Tue Apr 7 09:22:28 UTC 2020

Dear list members,
I have done some analyses of endangered language archives (SOAS/ELAR, 
Nijmegen, Paradisec, AILLA). I retrieved 20k ELAN files with 
transcriptions and annotations and ran some statistics on the 
transcription tiers and the translation tiers.

Altogether, transcriptions have 2.5 million words; translations have 
400.000 words.

Here are a number of findings I would like to share:

== Graphemes ==

- the most frequent grapheme in transcriptions is <a>
- the next most frequent graphemes are <e>, <i>, <n>, but the order is 
different between archives.

The fact that <a> is the most frequent grapheme is certainly plausible. 
But I am interested in explanations for the differences between <e>, 
<i>, <n>. Would we have expected these three, and which order would we 
have predicted?

== Categories ==

- the most frequent glossed categories are SG and PL. ELAR and Paradisec 
have more SG than PL, but TLA/Dobes has more PL than SG.

What do members of this list think are the most plausible explanations 
for the difference here? Does this meet your intuitions about the 
distribution of number categories?

The most popular non-number categories are DEM and PST by the way.

== Lexical glosses ==

'go' is the most frequent lexical gloss. 'come' is on rank #5, #7, #8 
and #12+ in four different archives. 'one' is also a popular gloss. 
'say' is popular in ELAR and TLA, but not in PARADISEC. 'then' is found 
in AILLA, PARADISEC and TLA, but not so much in ELAR.
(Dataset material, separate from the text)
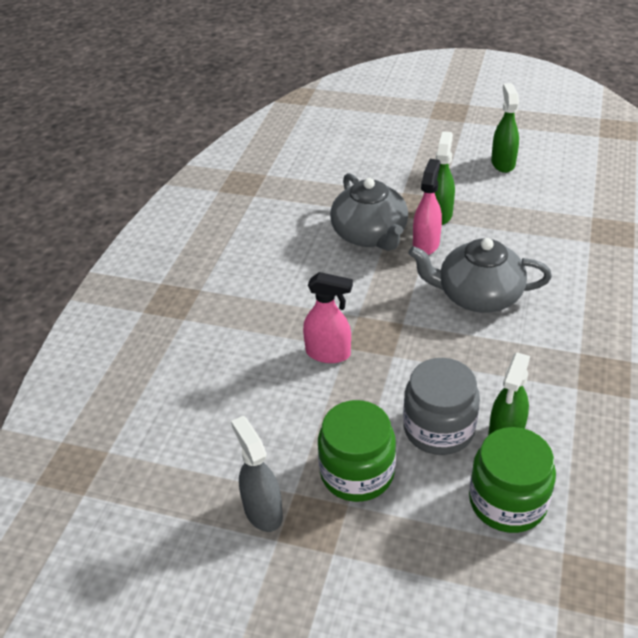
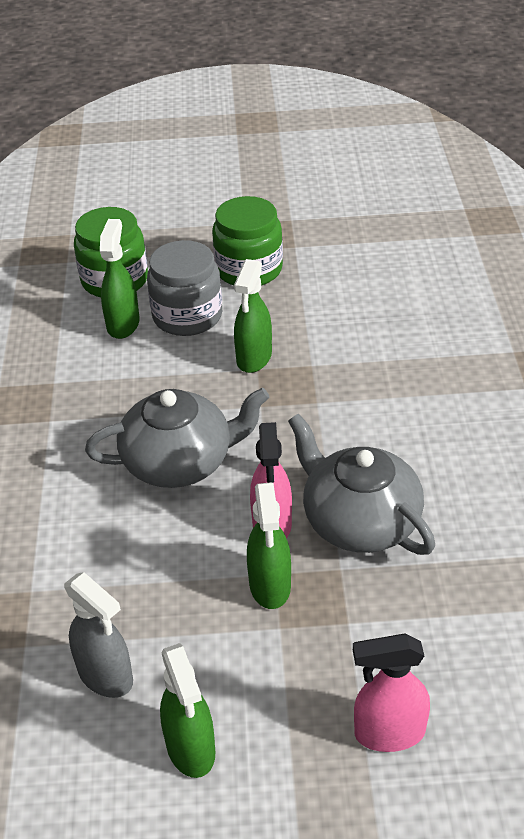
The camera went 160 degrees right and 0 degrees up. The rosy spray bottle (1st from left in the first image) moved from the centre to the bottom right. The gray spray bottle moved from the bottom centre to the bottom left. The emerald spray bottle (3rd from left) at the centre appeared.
The dominance of 'go' is plausible, but I was wondering what could 
explain the relatively reduced frequency of 'say' and 'then' in certain 
archives.

For the time being, all analyses are based on tokens, and there is no 
control for area or language. I have plans for refining the analyses in 
the future, but for right now, I would need some input from this list 
regarding possible explanations or hypotheses to investigate.

Best wishes
Sebastian